Executive Budget Proposes Changes to Out-of-Network BillingFebruary 10, 2014 |
Governor Cuomo’s budget contains many proposed changes to the Public Health Law (some of which are discussed here), but another set of significant changes that will affect providers and patients is contained in the Insurance Law. The Transportation, Economic Development, and Environmental Conservation (“TED”) Article VII bill contains proposed legislative changes that would alter the dispute process for out-of-network claims, require insurance carriers to offer a plan that minimizes out-of-network costs, and increase disclosures to patients about out-of-network coverage.
One of the changes receiving industry-wide attention is the proposed change to dispute resolutions arising from emergency treatments or treatments where the patient is not informed of all the specialists, anesthesiologists, and other providers involved, and whether those providers are in or out of network for the patient. The proposed legislation would remove the patient from the dispute by requiring that the insurer make a “reasonable payment” immediately. Following the payment, the legislation would require that the physician or hospital and insurance carrier resolve the dispute, and disputes that cannot be resolved would be sent to arbitration. The arbitration would require both sides to present a proposal to an independent arbitrator, who would then choose one of the proposals to be binding. In theory, this method would bring the two sides closer together when entering arbitration, perhaps avoiding the need to arbitrate the issue at all. The arbitrator would consider (i) fees paid to the non-participating provider in other situations, (ii) fees paid to similar providers in the same geographic area, (iii) the circumstances and complexity of the procedure performed, and (v) the usual and customary cost of the service.
In addition to a new dispute process, insurers will also be required to offer new services to potential customers. The new legislation would require that any insurance provider that offers out-of-network coverage must make available to a policyholder of such a policy coverage for at least 70% of the usual and customary cost of an out-of-network service, after deductible. As discussed below, the “usual and customary” cost is calculated based on all charges for a designated service within a designated geographic area. This out-of-network coverage would be optional for policyholders so long as the policy already offers coverage for out-of-network services. Some have argued against this piece of the legislation by pointing out most of the policies on the New York State exchange do not include out-of-network benefits. They expressed additional concern that out-of-network costs would be passed on to individuals that do not choose this additional coverage through hidden premium adjustments.
Also included in the bill are requirements to disclosure to patients the nature of the out-of-network coverage. Insurance companies will now be required to provide beneficiaries with (i) a clear description of the reimbursement methodology, (ii) a description of the amount the insurer will reimburse for out-of-network services, expressed as a percentage of the “usual and customary” cost, and (iii) examples of anticipated out-of-network costs for frequently billed services. On top of these disclosures, insurers must make available (both in print and online) information that allows a prospective patient to determine anticipated out-of-network costs for services within a zip code, based on the difference between what the insurer will reimburse under the patient’s particular policy as compared to the “usual and customary” cost for out-of-network services. Usual and customary costs is defined in the legislation as 80% of all charges for a particular service performed by a provider in the same specialty and geographical area. The “usual and customary” amount will be maintained in a benchmarking database maintained by the Department of Financial Services.
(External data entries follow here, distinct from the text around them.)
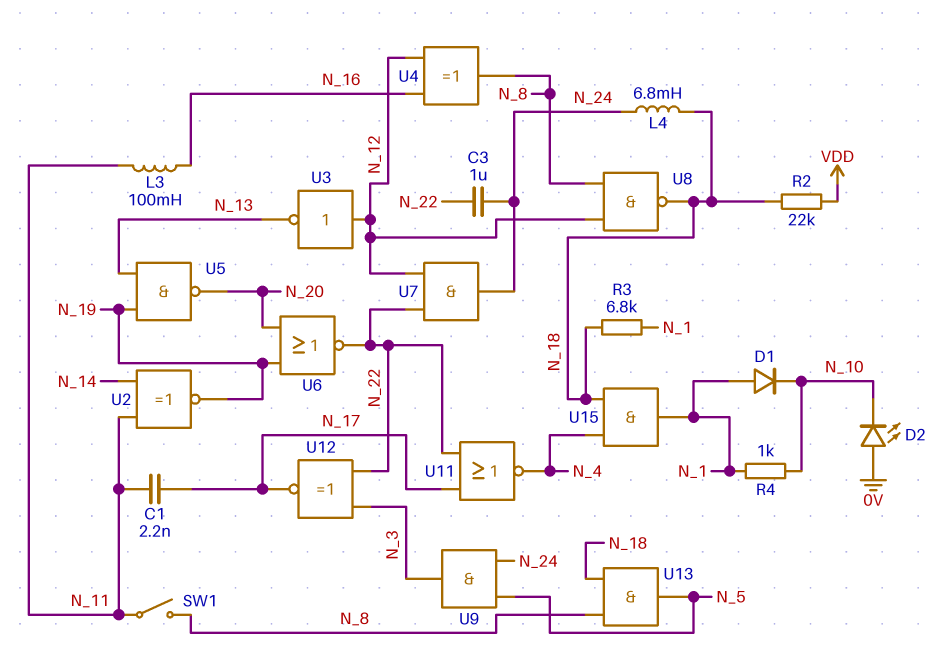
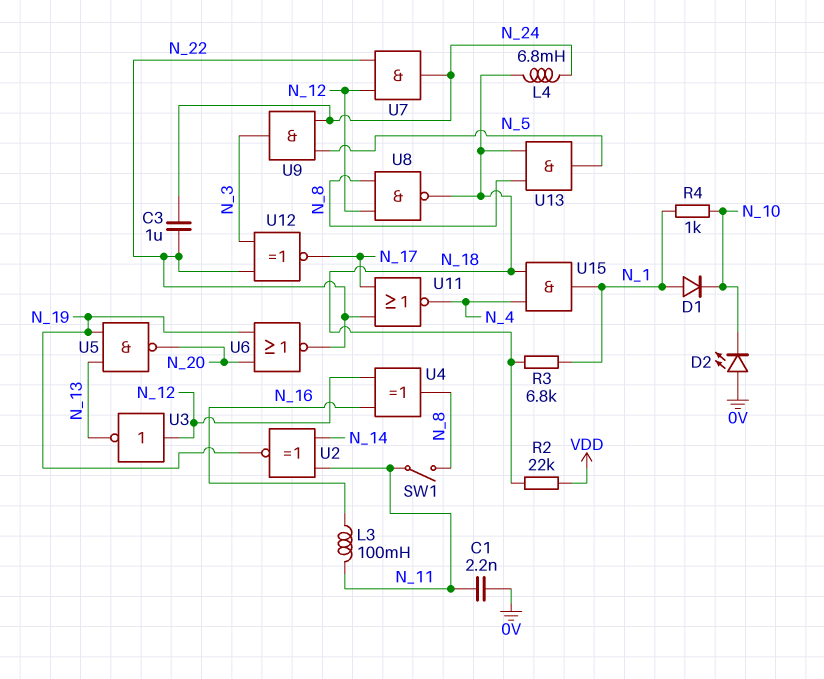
C1: 2.2nF (N_11, N_17) -> 2.2nF (0V, N_11)

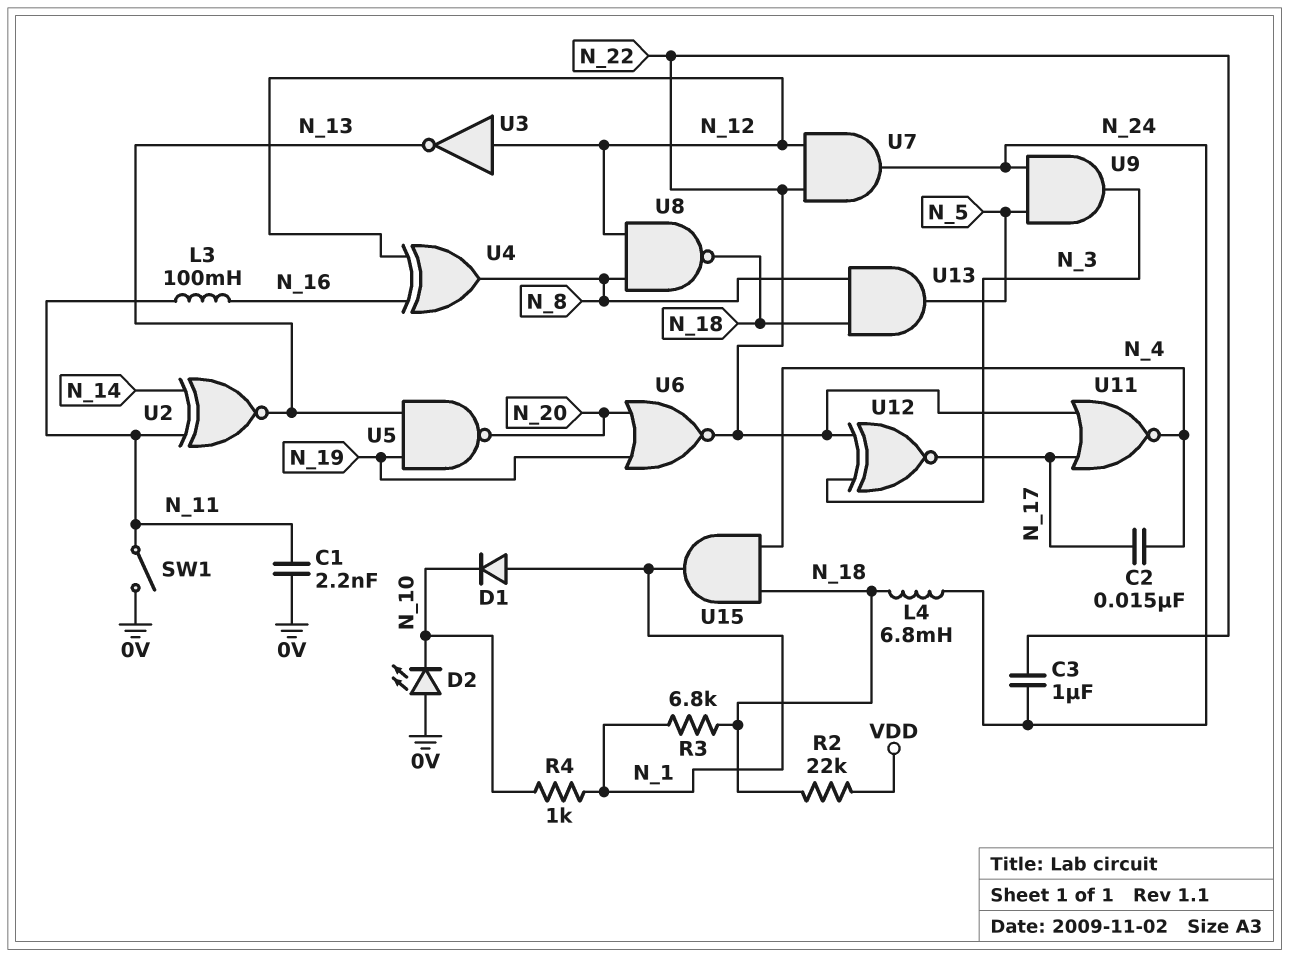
C2: none -> 15nF (N_4, N_17)
SW1: switch (N_8, N_11) -> switch (0V, N_11)
U2: XNOR (in N_11, in N_14, out N_19) -> XNOR (in N_11, in N_14, out N_13)

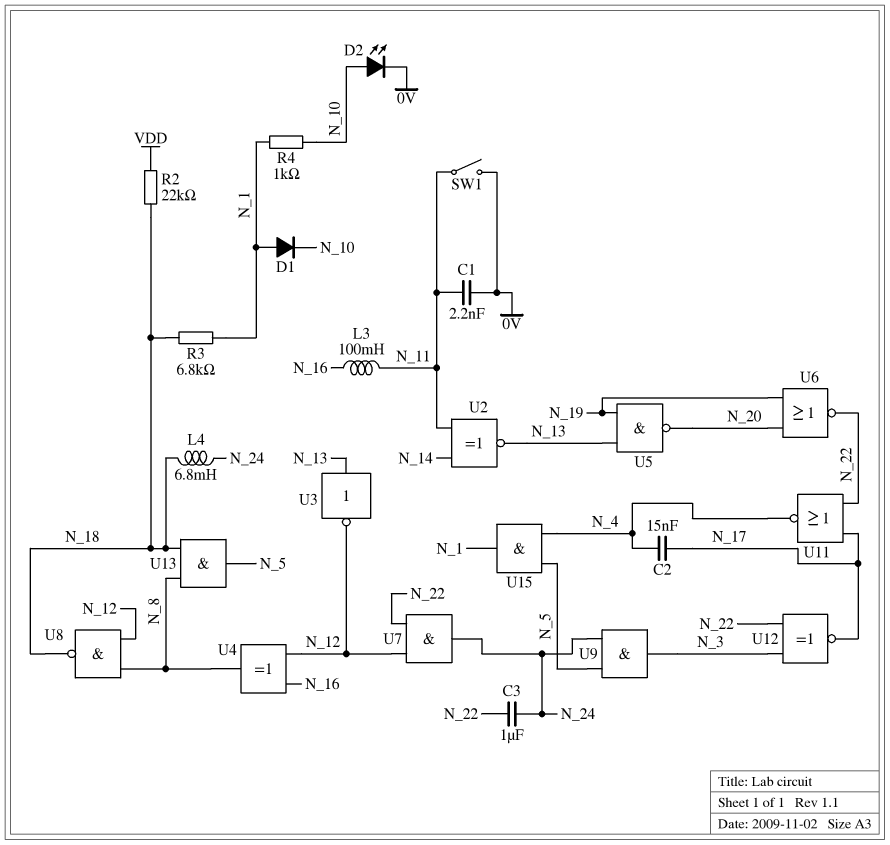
D2: LED (A 0V, K N_10) -> LED (A N_10, K 0V)
U3: NOT (in N_12, out N_13) -> NOT (in N_13, out N_12)
U15: AND (in N_4, in N_18, out N_1) -> AND (in N_4, in N_5, out N_1)

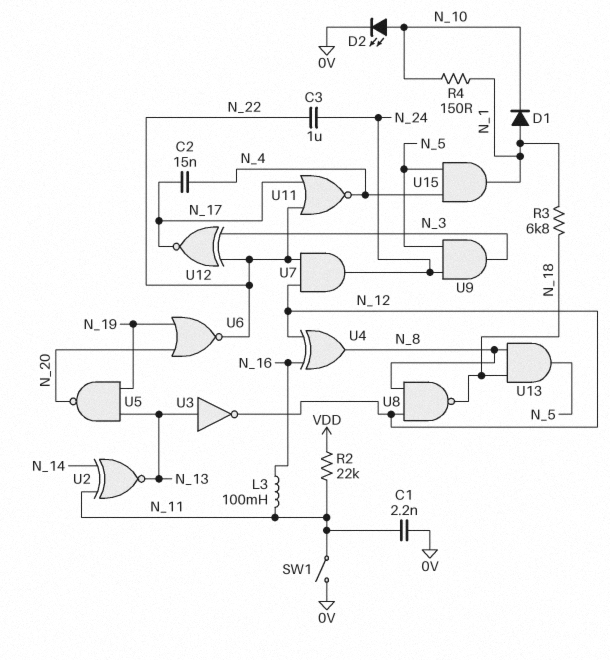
L4: 6.8mH (N_18, N_24) -> none
R2: 22k (N_18, VDD) -> 22k (N_11, VDD)
R4: 1k (N_1, N_10) -> 150 (N_1, N_10)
Insurers are not the only ones that will be required to make disclosures to patients under the proposed changes, however. Amendments to the Public Health Law will require that all health care professionals disclose to patients which health care plans the professional participates in, as well as the hospitals with which the professional is affiliated with. The disclosure must first be in writing or on a website, and also must be made verbally when an appointment is scheduled. If the professional is out-of-network for a patient, the professional must (i) inform the patient of the availability of information of the estimated amount the patient will be billed for the service, and (ii) provide the information upon request.
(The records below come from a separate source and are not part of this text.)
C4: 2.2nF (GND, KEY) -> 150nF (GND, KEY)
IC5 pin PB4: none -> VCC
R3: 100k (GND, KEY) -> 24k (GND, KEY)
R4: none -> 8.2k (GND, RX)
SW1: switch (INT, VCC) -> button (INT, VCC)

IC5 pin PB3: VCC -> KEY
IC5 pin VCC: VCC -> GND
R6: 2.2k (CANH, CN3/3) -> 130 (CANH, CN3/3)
Hospitals, too, will be required to post a schedule of their standard charges, as well as list the health plans the hospital participates in and make patients aware that physician’s services will be billed separately.
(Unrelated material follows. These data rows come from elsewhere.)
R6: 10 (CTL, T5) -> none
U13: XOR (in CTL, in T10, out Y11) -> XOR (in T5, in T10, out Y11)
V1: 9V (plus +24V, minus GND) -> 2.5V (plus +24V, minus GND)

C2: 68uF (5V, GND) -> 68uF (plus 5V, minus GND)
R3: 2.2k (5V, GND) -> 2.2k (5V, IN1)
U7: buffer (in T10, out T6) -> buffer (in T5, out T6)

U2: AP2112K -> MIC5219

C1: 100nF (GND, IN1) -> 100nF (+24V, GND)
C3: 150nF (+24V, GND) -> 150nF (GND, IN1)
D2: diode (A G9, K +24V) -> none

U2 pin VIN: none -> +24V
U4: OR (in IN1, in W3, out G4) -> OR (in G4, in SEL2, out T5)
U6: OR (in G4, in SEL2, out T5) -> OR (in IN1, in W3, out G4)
The legislation is still under review and insurers, hospitals, and physician’s groups alike are lobbying the legislature regarding these proposed out-of-network changes. The legislation will require transparency of data that historically has not been disclosed. For example, insurers disclosing the usual and customary feed and hospitals disclosing standard charges are unlikely to be viewed favorably by those within the industry. Whether all of the proposed changes discussed in this article survive to the final passage of the bill into law remains to be seen. Updates to this bulletin will follow as the bills progress through the Legislature.